Enfin, la souffrance peut être aussi dans le constat que l’école de la République ne remplit plus sa promesse de lutte contre les inégalités et de mobilité sociale et qu’elle n’est pas assez un lieu « réparateur ». Certes, la société est marquée par les inégalités mais l’école joue aussi un rôle dans l’aggravation de ces inégalités. Cette critique est souvent difficile à entendre. Dans le milieu enseignant, on a tendance à prendre la critique de l’institution qu’est l’École (avec un grand E) pour une critique personnelle. Or, on peut faire son métier du mieux que l’on peut dans un système qui dysfonctionne. Mais cela n’est pas sans souffrance...
Un sujet pédagogique et pas seulement syndical
Le drame de Pantin a eu un écho dans l’ensemble du monde enseignant. J’ai pu constater que le mouvement pédagogique dont je suis un militant a su s’exprimer sur ce sujet. Je m’en félicite, alors que j’avais l’impression à tort ou à raison qu’il constituait un impensé de la réflexion pédagogique et réformiste. Pourquoi ?
Je crois que nous (les militants pédagogiques) sommes beaucoup du côté de la raison plutôt que du côté de l’affect du moins dans notre rapport au métier. Nous réservons cette dimension affective aux moments d’échange dans nos moments internes (comme les rencontres du CRAP) qui nous permettent de nous réassurer et réconforter.
Mais dans nos établissements ou sur les réseaux sociaux, j’ai le sentiment à tort ou à raison que nous nous durcissons face à des réactions et quelquefois des attaques qui jouent beaucoup sur le registre inverse qui est celui de l’affect. Avec une rhétorique du « mépris » ressenti, de la « culpabilisation » et de la souffrance. Face à ce déferlement de ressenti, les pédagos essayent de tenir à distance leurs émotions au risque de paraitre des « héros ». Et donc de renforcer la culpabilisation et le ressentiment.

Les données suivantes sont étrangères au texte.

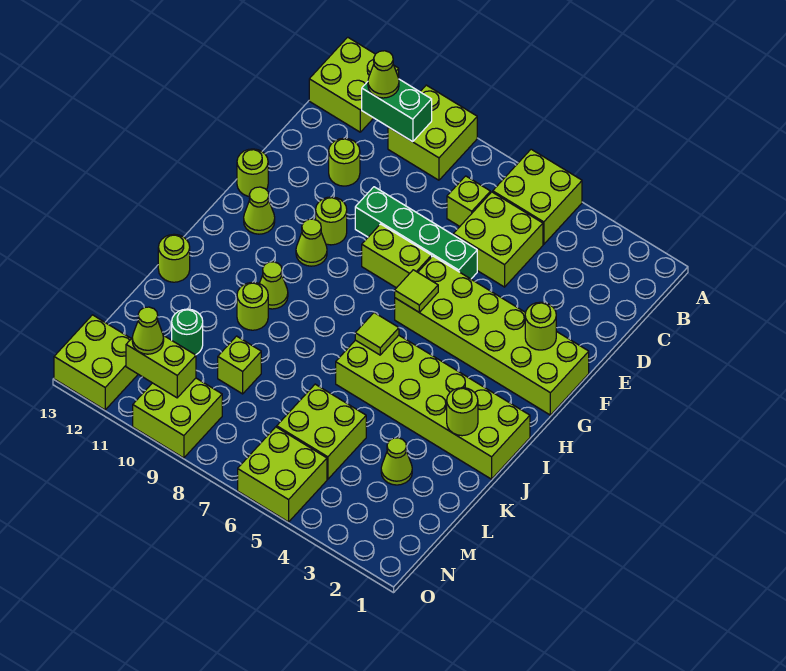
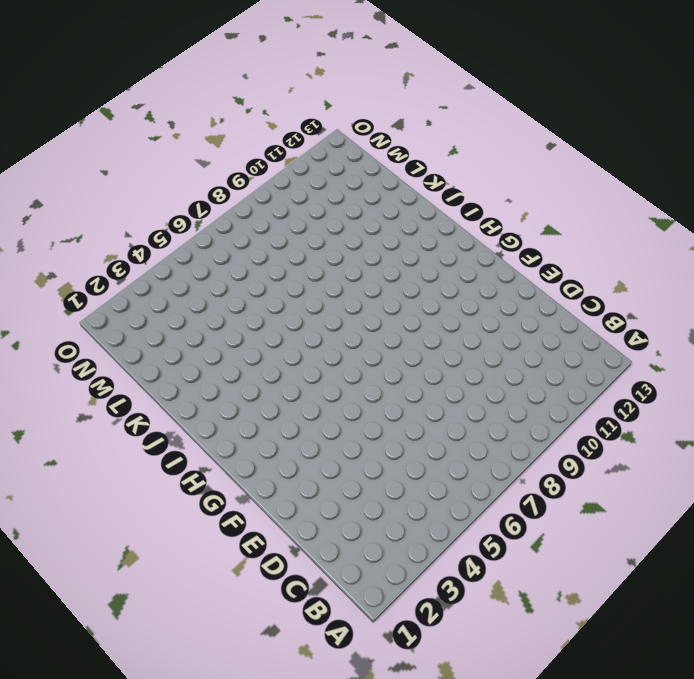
none -> lime brick A5:B6 level 1
none -> lime brick A9:B10 level 1
none -> lime brick A12:B13 level 1
none -> lime brick C5:D6 level 1

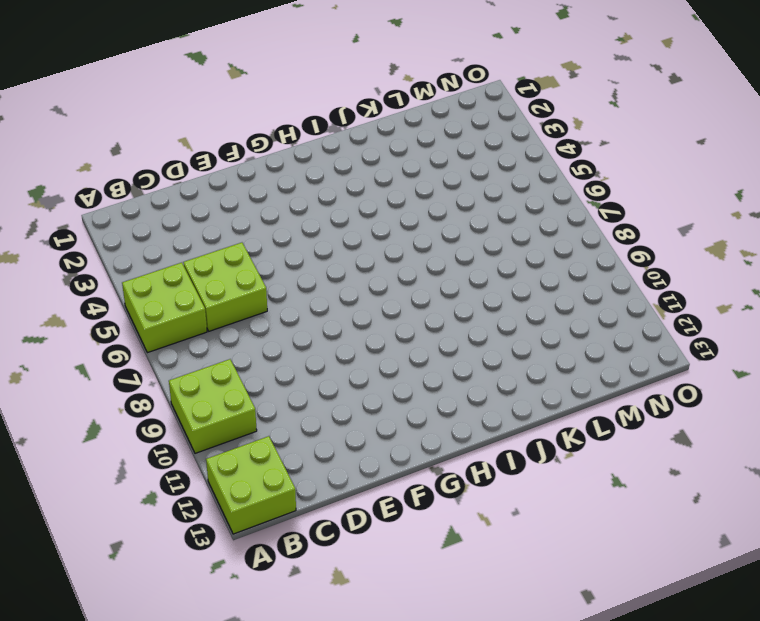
none -> lime brick C7 level 1
none -> lime round brick D11 level 1
none -> green brick E6:E9 level 1
none -> lime brick F1:G6 level 1

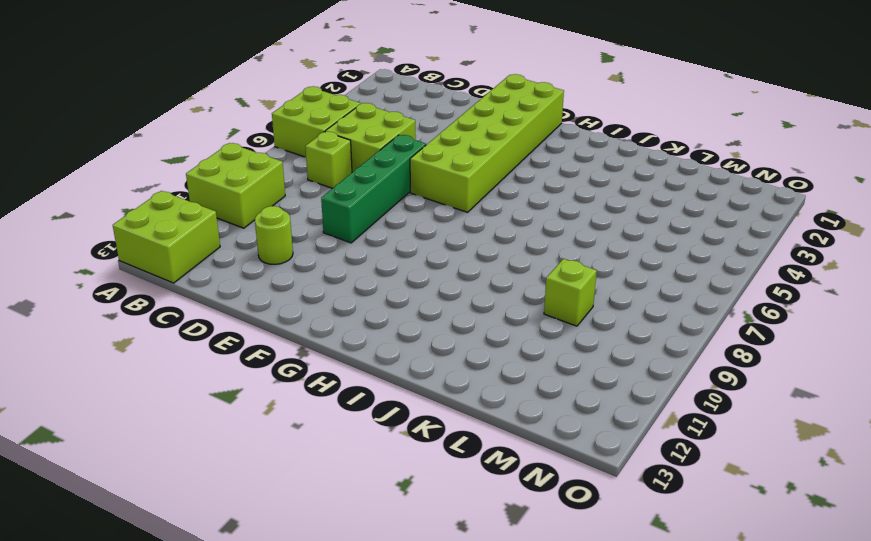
none -> lime brick F7:F8 level 1
none -> lime round brick F10 level 1
none -> lime round brick F13 level 1
none -> lime cone G10 level 1

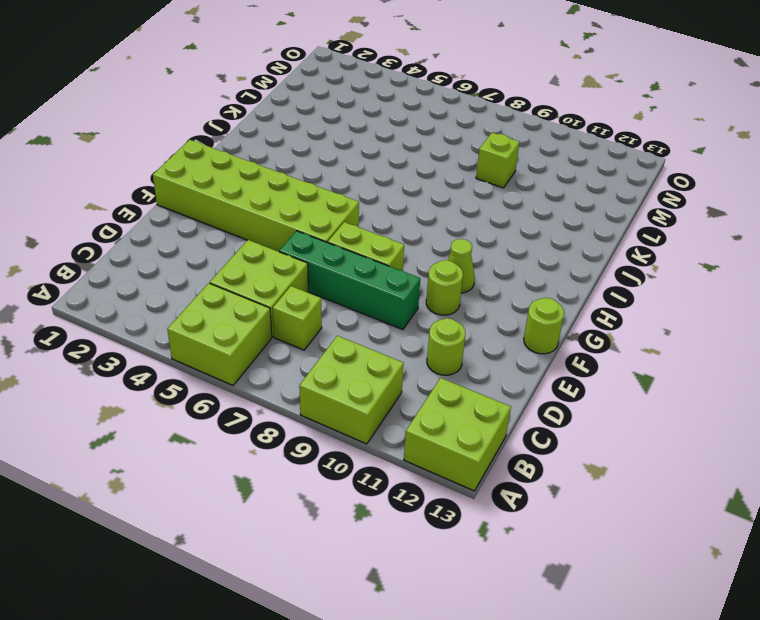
none -> lime cone G12 level 1
none -> lime brick I1:J6 level 1
none -> lime cone I10 level 1
none -> lime round brick J10 level 1

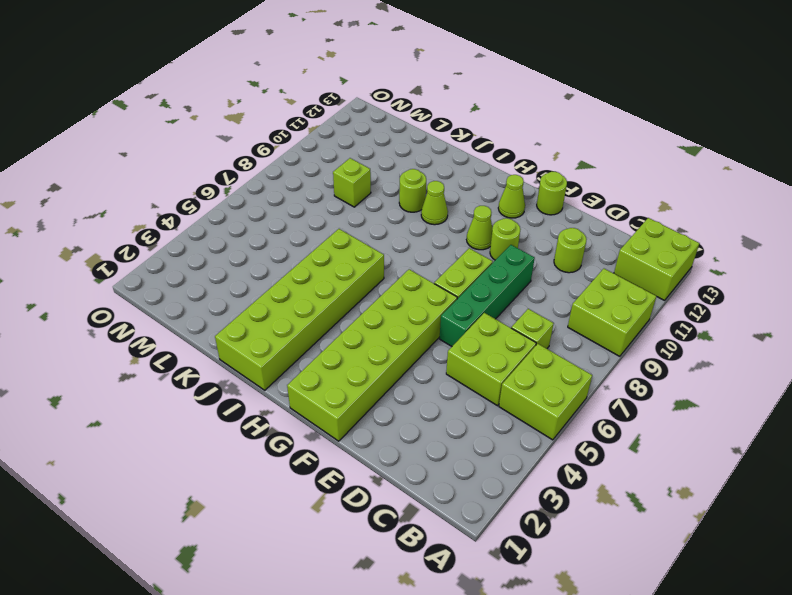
none -> lime round brick J13 level 1
none -> lime cone L3 level 1
none -> lime brick L5:M6 level 1
none -> green round brick L11 level 1

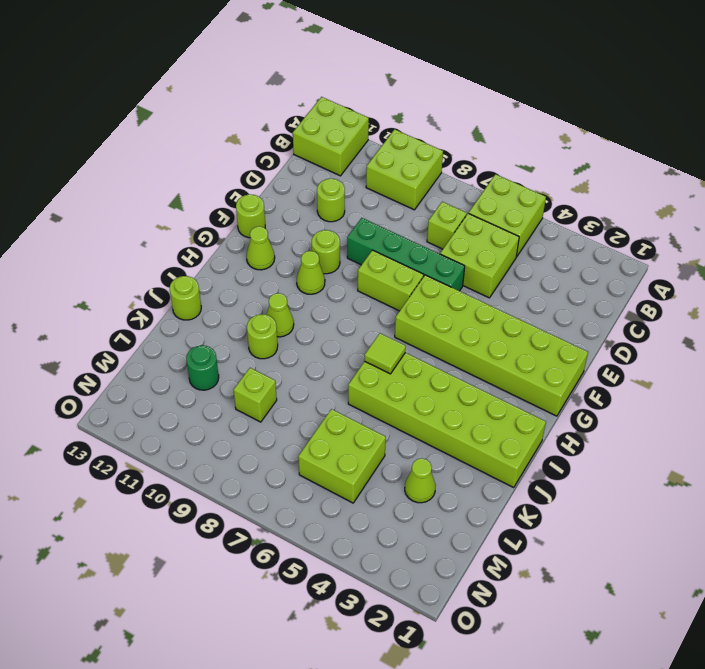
none -> lime brick N5:O6 level 1
none -> lime brick N9:O10 level 1
none -> lime brick N12:O13 level 1
none -> green brick B10:B11 level 2

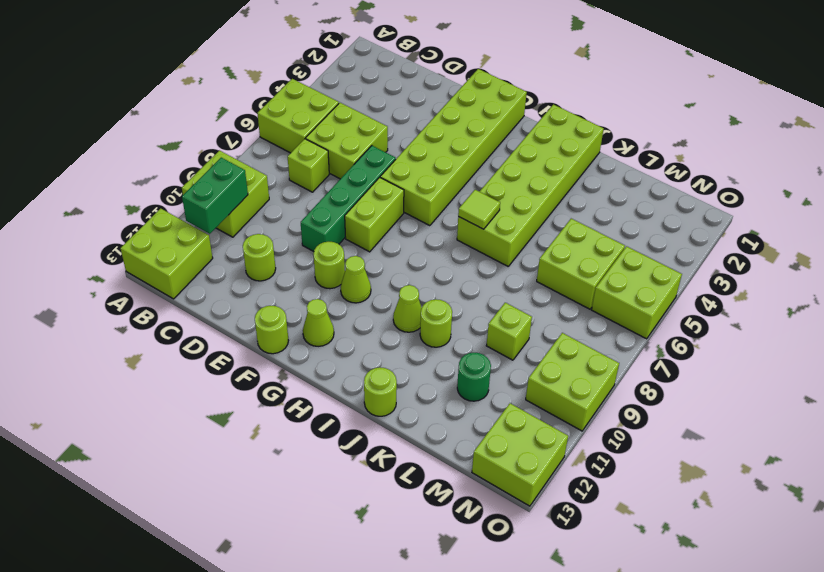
none -> lime cone L3 level 1
none -> lime round brick F2 level 2
none -> lime tile G6 level 2
none -> lime round brick J2 level 2

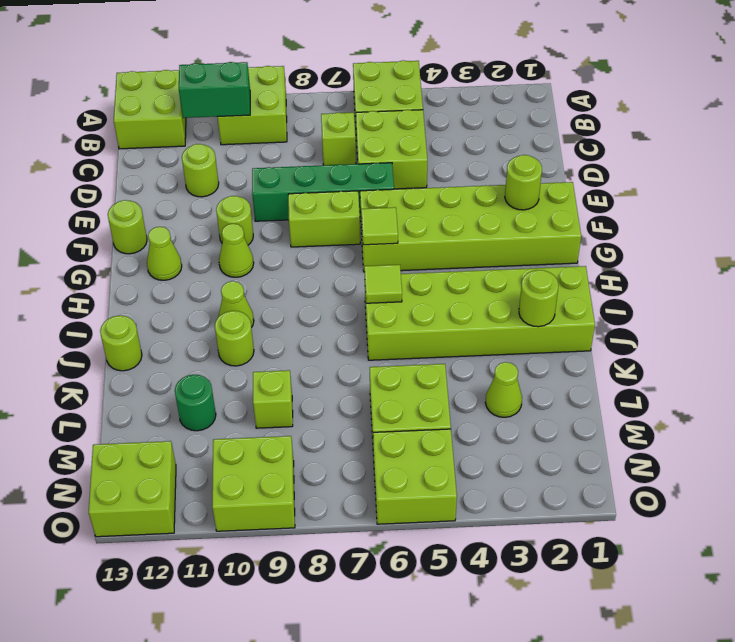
none -> lime brick N10:N11 level 2
none -> lime cone B11 level 3
none -> lime cone N11 level 3

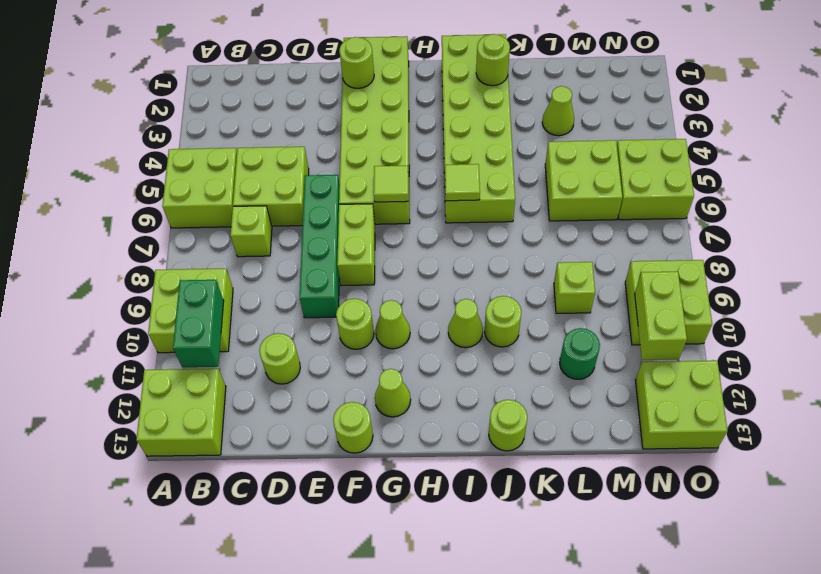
none -> lime cone B11 level 3
none -> lime cone N11 level 3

Je crois qu’il y a aussi un jeu trouble de certains sur ce thème de la souffrance au travail et le recours systématique à un discours mobilisant uniquement un registre du ressenti. On se sert de cela pour justifier l’immobilisme au nom de la difficulté à vivre son métier et parce qu’on voit toutes critiques du système éducatif comme une attaque personnelle contre sa propre pratique professionnelle. C’est ainsi que tout discours se situant sur ce registre de l’émotion devient suspect auprès des réformistes et pédagogues qui font appel à la raison et la nuance face à l’affect et à l’excès qui l’accompagne.
Et donc, de fait, nous passons à côté de réelles souffrances et aussi de certaines dérives d’un management bureaucratique et vertical qui n’a fait que se renforcer ces dernières années.
Or, ce sujet nous concerne en tant que mouvement pédagogique. Ce n’est pas qu’un sujet syndical. D’abord parce qu’on ne peut faire avancer l’école avec des gens qui vont mal ! D’autant plus que cette souffrance au travail nous concerne aussi en tant que « pédagos » souvent moqués et victimisés dans nos établissements, ou même gênés dans nos pratiques par une administration bureaucratique qui transforme son périmètre en territoire à défendre. Ensuite parce que beaucoup de nos collègues sont sincèrement désireux d’évoluer mais ressentent les contradictions d’un système qui leur enjoint d’innover tout en se conformant à des normes de plus en plus contraignantes. Le discours technocratique qui emprunte le vocabulaire « pédago » sans l’esprit qui l’accompagne nous dessert et crée du ressentiment.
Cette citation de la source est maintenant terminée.